The boy was distracted. He turned toward her and shook his head no. She said something inaudible and he kept shaking his head.
I reached over to open the door.
"Don't," he said quickly. "She'll manage. She's very resourceful."
An awkward silence passed as the woman glared through the glass, turned and left.
"I'll have the chicken Caesar salad," I said.
"Coming right up!" He was bright and witty again. "You want your chicken hot or...?"
"Hi-iiiii." The greeting came from behind me and I turned to face the same lady who'd been banging on the door just seconds ago. With her matronly navy cardigan and khaki pants, she seemed comfortable with her surroundings, even as the guy behind the counter devolved into a jittery goo-pile.

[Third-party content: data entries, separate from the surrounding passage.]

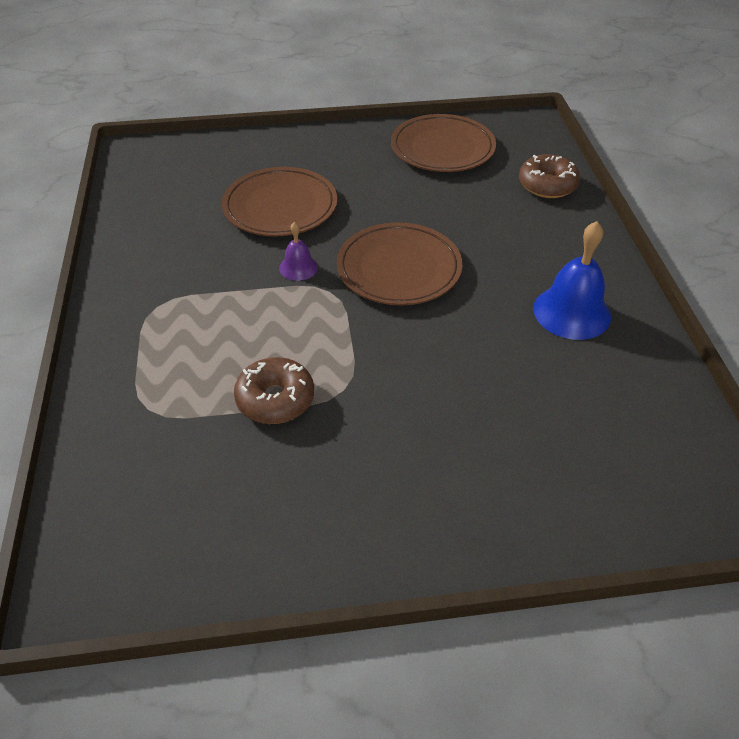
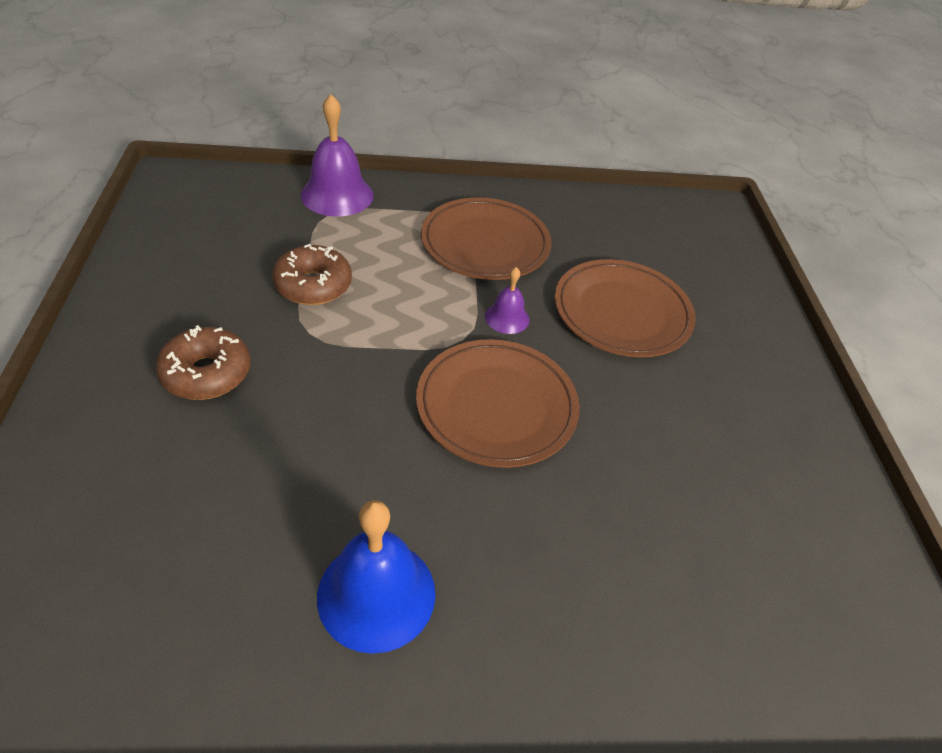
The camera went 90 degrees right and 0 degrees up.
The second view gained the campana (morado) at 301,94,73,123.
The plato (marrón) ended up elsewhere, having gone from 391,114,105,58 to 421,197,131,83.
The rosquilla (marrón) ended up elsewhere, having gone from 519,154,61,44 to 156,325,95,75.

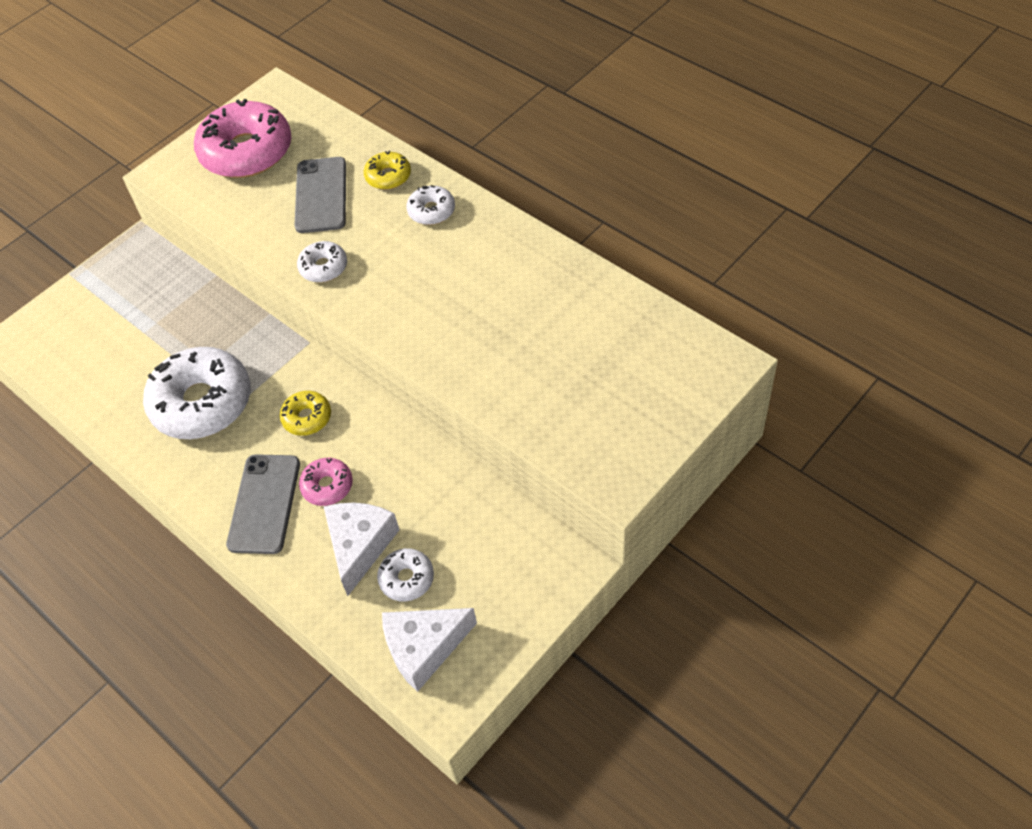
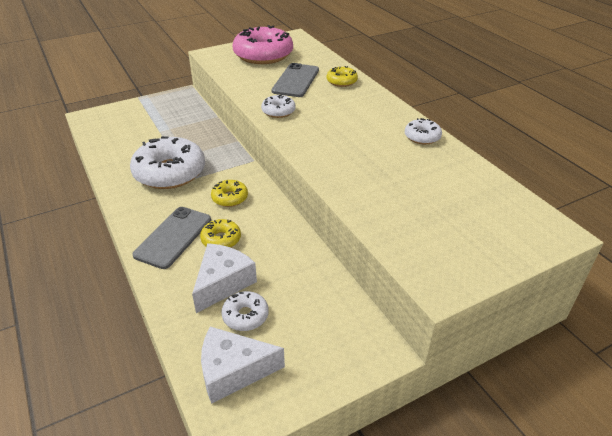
The camera went 15 degrees right and 15 degrees down.
The rosquilla (blanco) ended up elsewhere, having gone from 406,185,49,40 to 405,118,37,27.
What was the rosquilla (rosa) at 299,458,54,48 turned into the rosquilla (amarillo) at 200,219,41,29.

"What do you want," he said flatly.
"Oh, I haven't decided," she drawled. "I'm not in a hurry, you take your time with her." She smiled significantly at me as the boy, clearly agitated, began chopping my chicken to ribbons.
"You know, he's a great cook," she said suddenly to me.
"Is he?" He can 'great cook' me into a salad, goddamnit, I thought, eyeing homeboy's cutting board hijinks.
"Oh yes. He makes the most amazing Thai-Rastafarian pasta at home."
"Rastafarian pasta. It's this thing, you know, with vegetables. He's mine. I'm his mother."
"Ah!" I grinned. "Do you work in the building? Or are you just here to be supportive?"
"I buy lunch wherever he works," she confided, "but it's not about support. I come to see about the people." Her son wandered away to grill the chicken. He suddenly seemed sullen and lethargic. His mother leaned in toward me. "Between us, I think he needs me around."
"A mother keeps a boy on his toes," I joked.
Awkward pause. Then:
"You know," she said, "a working woman needs a cook at home."
"I'll keep that in mind." The salad arrived. "It was very nice meeting you." I reached forward to shake her hand.
"No need to do that, honey," she said, waving me off. "We'll see you around?"
She smiled winningly. The Prize Boy looked away sharply, Napoleon Dynamite-style. And I ran upstairs to relay the awkward goings-on in the cafe to the rest of the world.